Chicago-based United States Artists has announced the appointment of JUDILEE REED as president and CEO, effective May 1. Reed currently serves as program director of creative communities at the William Penn Foundation, where she oversees the arts, culture, and great public spaces grantmaking portfolios in Philadelphia as well as national initiatives. She previously led the Thriving Cultures Program at the Surdna Foundation, where she spearheaded national arts and culture grantmaking across rural, suburban, tribal, and urban communities. She also serves on the boards of Danspace Project in New York and Yerba Buena Center for the Arts in San Francisco. JAMIE BENNETT, who has been serving as interim president and CEO, will remain in that role during the transition period.
The Urban Institute has named JANNEKE RATCLIFFE as vice president and head of its Housing Finance Policy Center. Ratcliffe, who joined the organization in 2020 as associate vice president of HFPC, previously held positions at the Consumer Finance Protection Bureau, Center for American Progress, the University of North Carolina, Self-Help, and GE’s mortgage insurance and mortgage companies. As she takes the helm as vice president, Ratcliffe will lead the center’s prolific research agenda, policy priorities, and projects. She succeeds LAURIE GOODMAN, the center’s founder, who will become HFPC’s first institute fellow and will continue to lead data-driven analyses of housing and housing finance issues.
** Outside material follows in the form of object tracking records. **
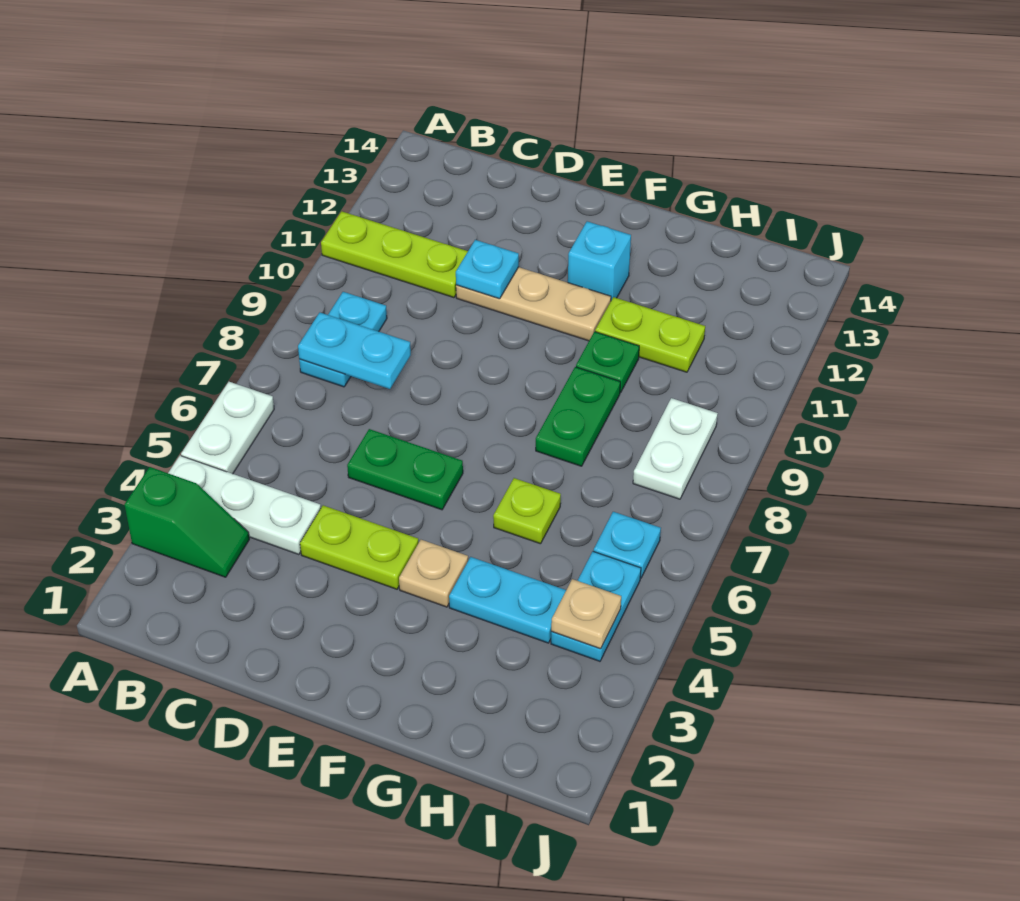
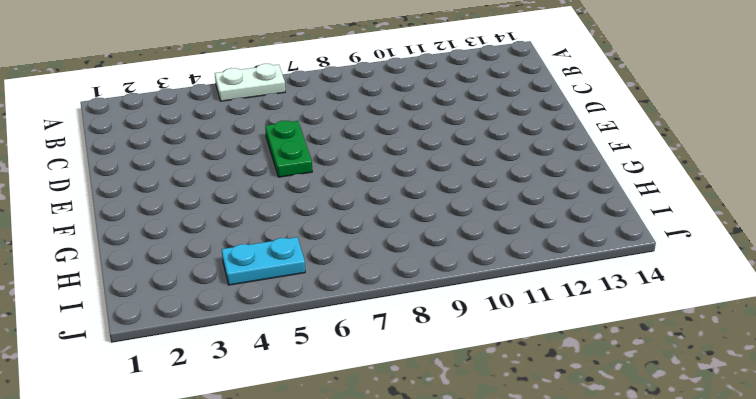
none -> green slope A3:B3 level 1 top A
none -> white plate A4:C4 level 1
none -> lime plate A11:C11 level 1

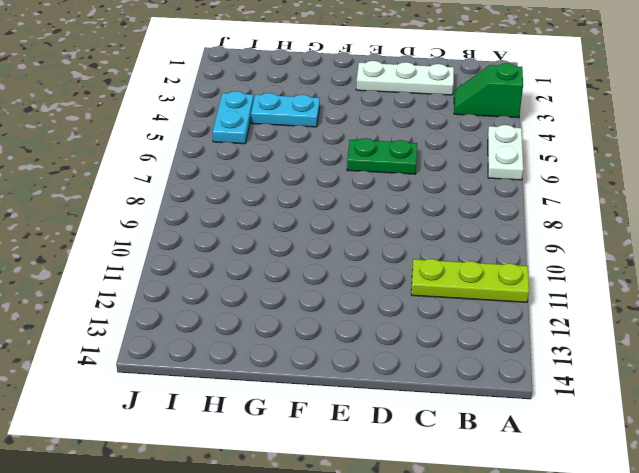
white plate C2:E2 level 1 -> white plate A4:C4 level 1
none -> cyan plate B8:B9 level 1
none -> lime plate D4:E4 level 1
none -> tan plate D11:F11 level 1

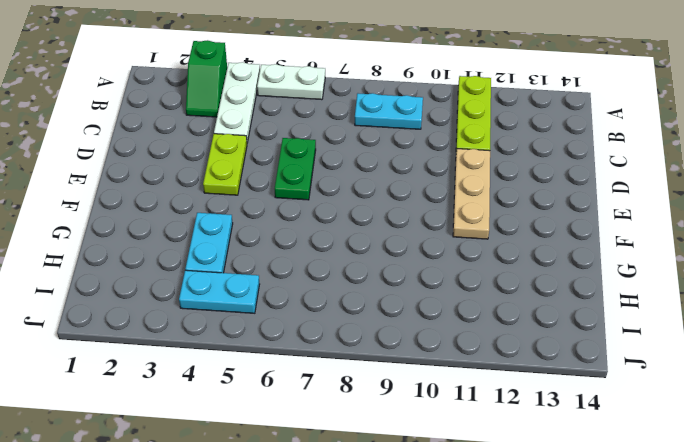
none -> tan plate F4 level 1
none -> cyan brick F12 level 1
none -> lime plate G6 level 1

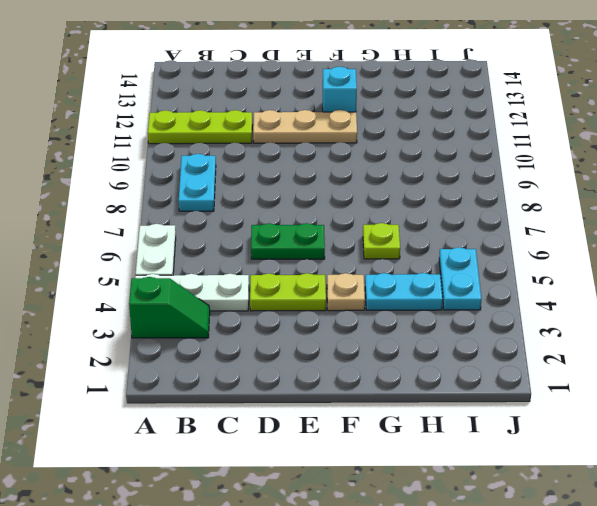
none -> green plate G8:G9 level 1
none -> green plate G10 level 1
none -> lime plate G11:H11 level 1

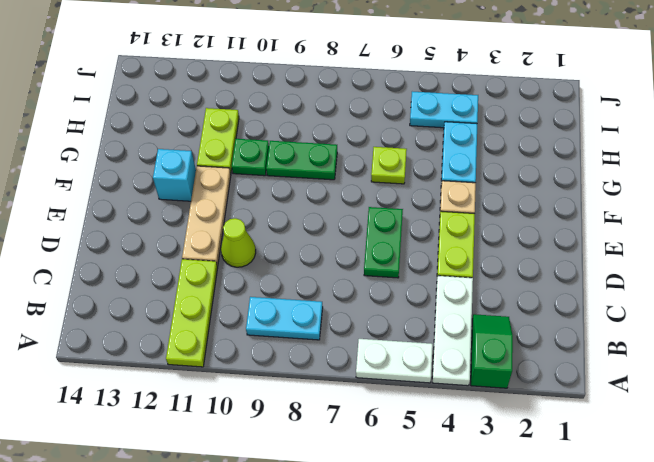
lime cone D10 level 1 -> none
none -> cyan plate I6 level 1
none -> white plate I8:I9 level 1
none -> cyan plate B8:C8 level 2

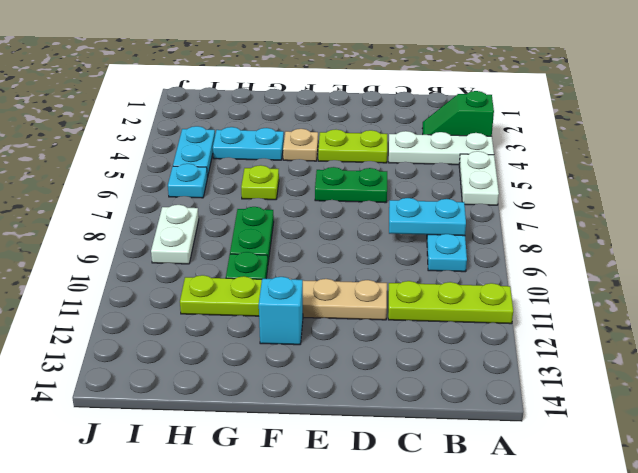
none -> cyan plate D11 level 2
none -> tan plate I4 level 2

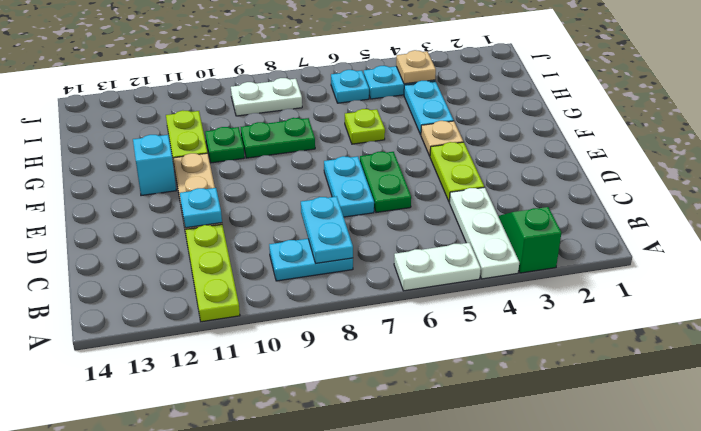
cyan plate D7:E7 level 1 -> none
Two housing finance experts, TED TOZER and SARAH GERECKE, also have joined HFPC as non-resident fellows.
And PND notes the passing of CLYDE BELLECOURT, co-founder of the American Indian Movement, at the age of 85. A member of the White Earth Nation, Bellecourt co-founded the American Indian Movement in 1968 in Minneapolis to address local issues of police brutality and discrimination against Native people. The organization grew into a national movement and led several major protests in the 1970s, including the 1972 Trail of Broken Treaties march to Washington, D.C., and the 1973 occupation of Wounded Knee in South Dakota. Bellecourt stepped down from AIM's leadership in the spring of 2020 due to medical issues. As protests against the murder of George Floyd escalated in and around Minneapolis’s Franklin Avenue Urban Indian District, AIM reactivated the patrols that began in 1968 in response to police violence.
PND also notes the passing of LOUIS A. SIMPSON, the Chicago-based investment manager, confidant of Warren Buffett, and philanthropist, at the age of 85. Simpson managed the investment portfolio of Geico, which is owned by Buffett's investment vehicle, Berkshire Hathaway, for 17 years. According to the Chicago Tribune, he was the only person other than Buffett to control investments made by Berkshire Hathaway. Simpson's philanthropic support for Northwestern University—which he attended for a year before transferring to Ohio Wesleyan University and of which he was a board member—included a $92 million gift to the Feinberg School of Medicine in 2015 for a new biomedical research center. Simpson also supported Princeton University, where he earned a master’s degree in economics, and Artis–Naples, home of the Baker Museum and the Naples Philharmonic.